Sir James’s career started in 1953 when he took over his brother Teddy’s tiny company Dagonal, which held the licence to sell unproven rheumatism remedy Lloyd’s Adrenalin Cream. It was losing money and sales were declining, but in Sir James’ words, ‘it had a licence, and a letterhead, and something to get to grips with.’

After realising Dagonal’s business model – owning trademarks and farming out the production of its products – was not profitable, he formed his own manufacturing company, Laboratoires Cassene. From the start Sir James was a dynamic businessman, expanding the company at a breakneck pace while making extraordinary innovations such as the introduction of generic drugs to the European market, and an entirely new system of trading that bypassed distributors and sold directly to wholesalers – at the age of only twenty-three. Sales ballooned and the workforce grew to more than four hundred after just four years.

However, larger drug companies conspired to block his plans, and after taking on too much debt to finance expansion, Sir James found himself facing bankruptcy in the spring of 1957. This was a harrowing experience he never forgot, and he was saved only by a stroke of luck.
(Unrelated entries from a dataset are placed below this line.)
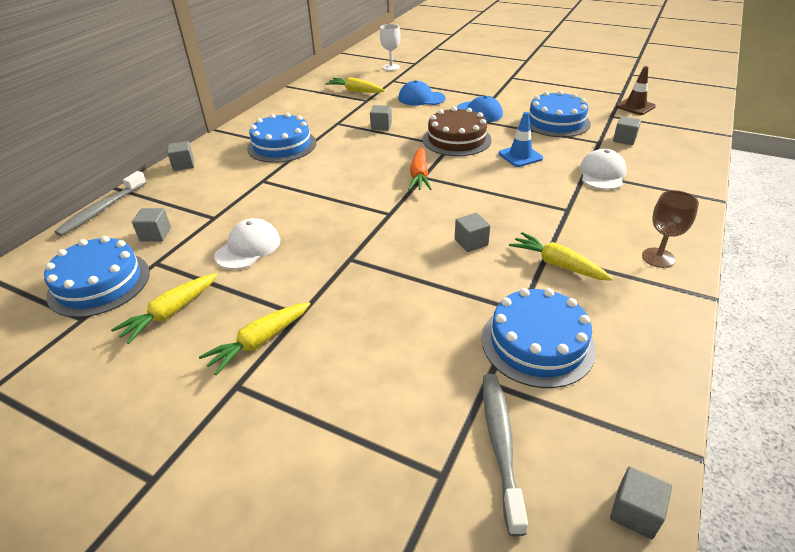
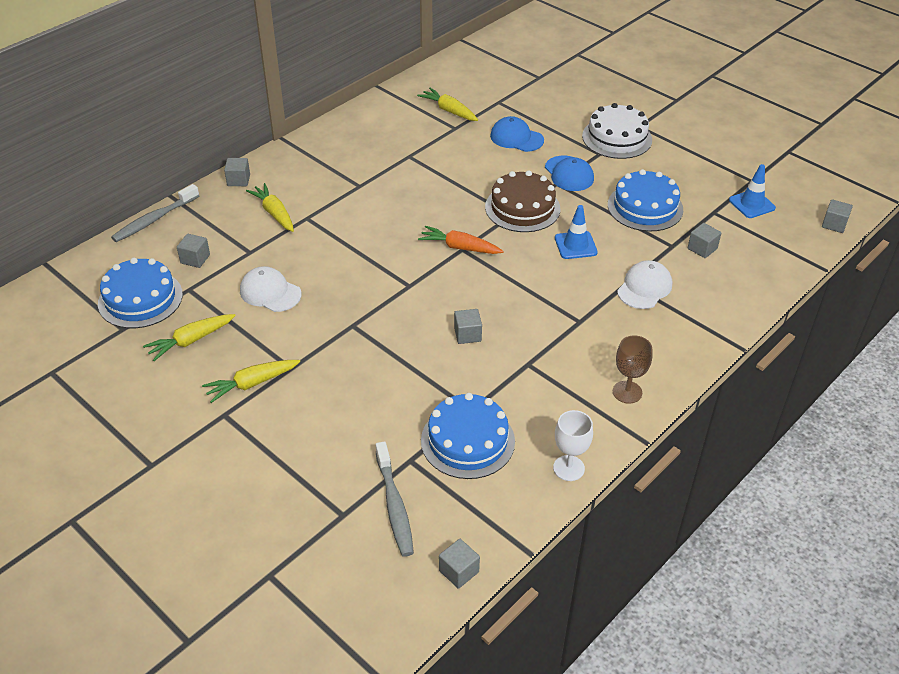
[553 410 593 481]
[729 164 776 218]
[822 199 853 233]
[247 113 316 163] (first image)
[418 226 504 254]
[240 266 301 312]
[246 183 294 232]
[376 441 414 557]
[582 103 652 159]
A six-week bank strike gave him time to arrange to sell the company for £120,000 cash and ongoing royalties worth approximately £4,000 per month – enough money to live comfortably for the rest of his life. But Sir James had bigger ambitions. In November he set up a new company in England, Ward Casson, to sell cortisone derivatives and the business grew quickly.

In 1959, Sir James purchased an English chain of twenty-eight old-fashioned chemists called Lewis and Burrows. He envisioned turning these into a new kind of chemist aimed at mothers with young children. During the next few years, he partnered with his previous banker Selim Zilkha to develop the Mothercare chain, along with a new fake-tan product, Right Tan, developed by Sir James’s French company.

While Right Tan found success in France, Mothercare proved more difficult and expensive to get off the ground. After facing losses of more than £200,000 at the end of 1961, Sir James sold his stake in Mothercare to his partner and bought Zilkha’s stake in the French business.

On his own again, Jimmy began launching new products in 1962, and found success with a slimming product: Milical. In 1963 he sold a third of Milical and began looking for food companies to buy in the UK, where he believed an economic boom was on its way.